“The City” a poem by Danielle Sidi ’14

Elizabeth_Bishop,_1934_yearbook_portraitThe following poem by Danielle Sidi ’14, published on the Poets.org website, was written in response to “The Map” by Elizabeth Bishop (shown below). Dani’s experience in NA’s Creative Writing Workshop inspired her to take a creative writing class at Emory University, where she is currently a sophomore.

 

 

The City by Danielle Sidi

Concrete piled high on water, colored gray.
Shadows, or are they statues, creating edges
showing the skyline of tall and short images
where planes fly above with smoke colored gray.
Or does the sky act as a vacuum absorbing all the dust,
drawing it up into clouds?
Along the tops of buildings
do dreams fall like pieces of dust?

The idea of New York runs chaotic.
Bright lights and crowds of people
have tainted it.
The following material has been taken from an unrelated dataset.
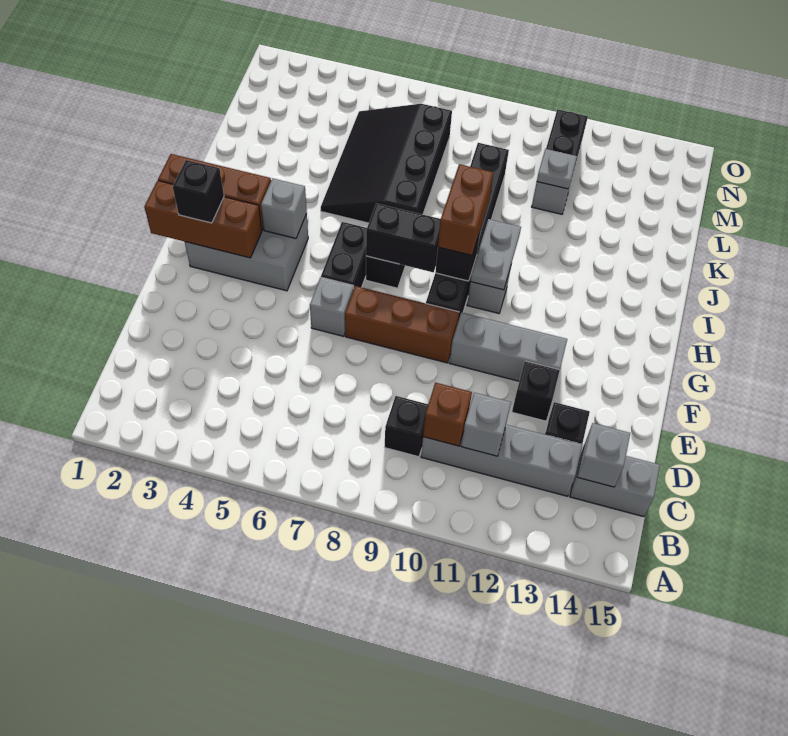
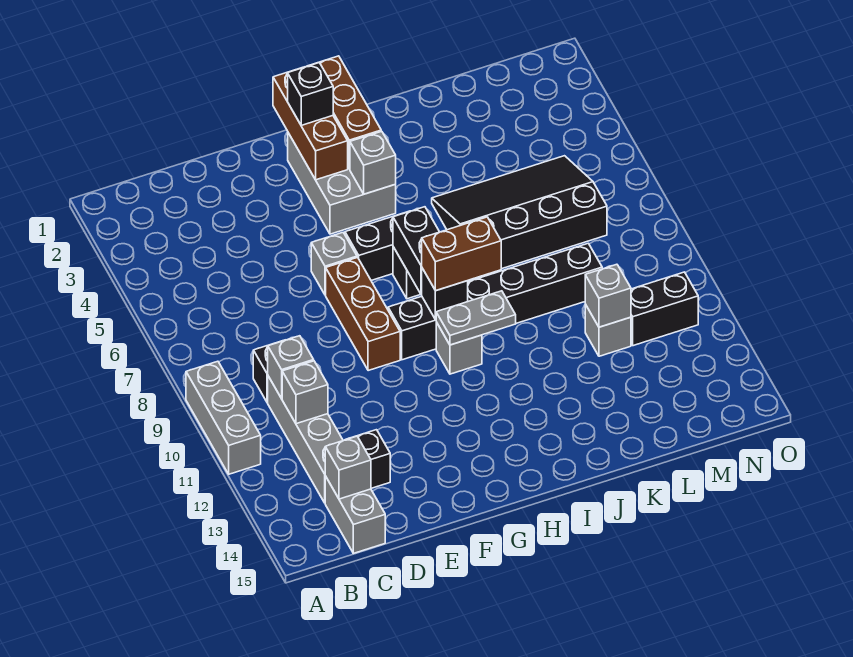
brown brick C10 level 2 -> grey brick C10 level 2
black brick E12 level 1 -> none
grey brick F10:F12 level 1 -> grey brick A9:A11 level 1
grey plate L11 level 2 -> grey brick L11 level 2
We can dream up the blurs of yellow,
under our covers as if we knew what was real,
or as if to prove ourselves we are not sheltered.
The names of taxi drivers do not exist,
Their names collected into piles of people
—just the way we are forgotten
we forget.

Dreamt cities are much brighter than the real ones,
replacing lights with loud darkness:
and men run through stations in nervousness,
profiles seen and ignored, like crowds of one.
Are they oblivious, or can the people choose awareness?
–What suits efficiency best, may not always
be efficient; darkness screaming as loud as lights can spark.
More delicate than the light is the dust on rooftops.

The Map by Elizabeth Bishop

Land lies in water; it is shadowed green.
Shadows, or are they shallows, at its edges
showing the line of long sea-weeded ledges
where weeds hang to the simple blue from green.
Or does the land lean down to lift the sea from under,
drawing it unperturbed around itself?
Along the fine tan sandy shelf
is the land tugging at the sea from under?
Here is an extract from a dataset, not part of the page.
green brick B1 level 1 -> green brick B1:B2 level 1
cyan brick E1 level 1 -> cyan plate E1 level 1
The shadow of Newfoundland lies flat and still.
Labrador’s yellow, where the moony Eskimo
has oiled it. We can stroke these lovely bays,
under a glass as if they were expected to blossom,
or as if to provide a clean cage for invisible fish.
The names of seashore towns run out to sea,
the names of cities cross the neighboring mountains
-the printer here experiencing the same excitement
as when emotion too far exceeds its cause.
These peninsulas take the water between thumb and finger
like women feeling for the smoothness of yard-goods.
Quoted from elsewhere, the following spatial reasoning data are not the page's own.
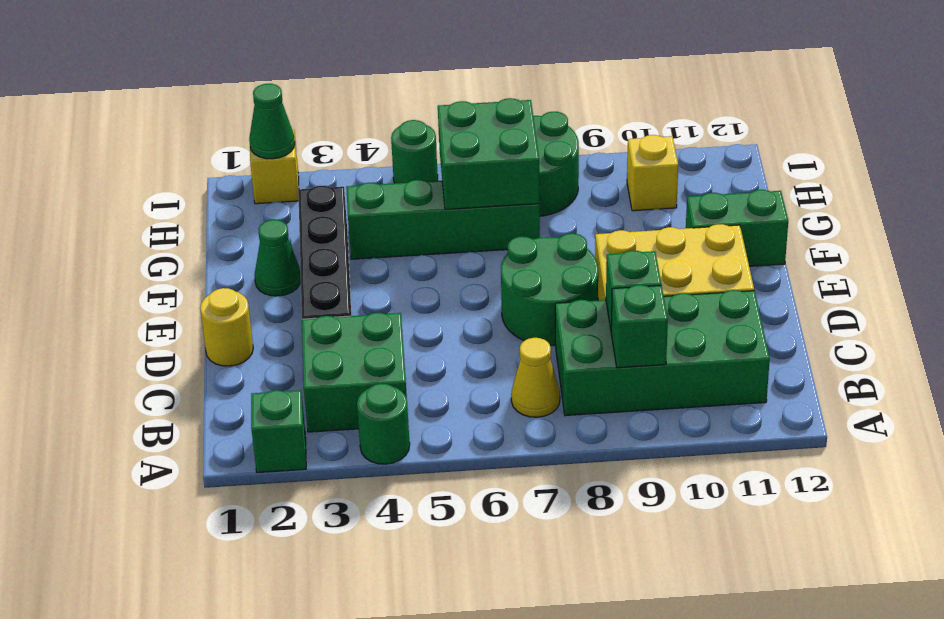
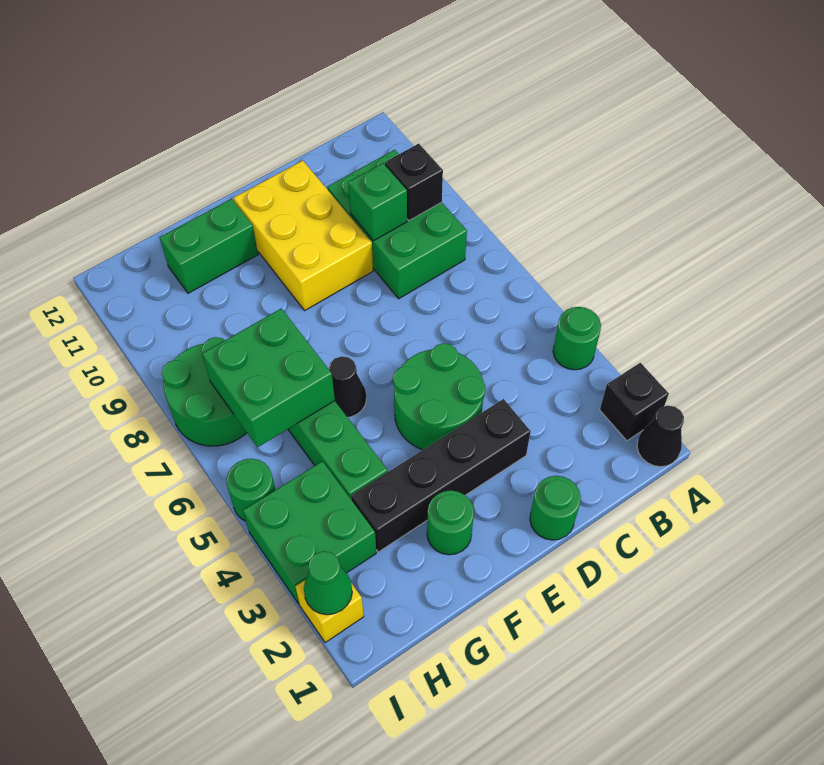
none -> black cone A1 level 1
green brick A2 level 1 -> black brick A2 level 1
green brick B3:C4 level 1 -> green brick H3:I4 level 1
yellow cone B7 level 1 -> none
green brick B8:C11 level 1 -> green brick B8:C10 level 1
green brick B9 level 2 -> black brick B9 level 2
yellow round brick D1 level 1 -> green round brick D1 level 1
green round brick D7:E8 level 1 -> green round brick D4:E5 level 1
green cone F2 level 1 -> green round brick F2 level 1
none -> black cone F6 level 1
green brick F11:F12 level 1 -> green brick F11:G11 level 1
yellow brick H10 level 1 -> none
Mapped waters are more quiet than the land is,
lending the land their waves’ own conformation:
and Norway’s hare runs south in agitation,
profiles investigate the sea, where land is.
Are they assigned, or can the countries pick their colors?
-What suits the character or the native waters best.
Topography displays no favorites; North’s as near as West.
More delicate than the historians’ are the map-makers’ colors.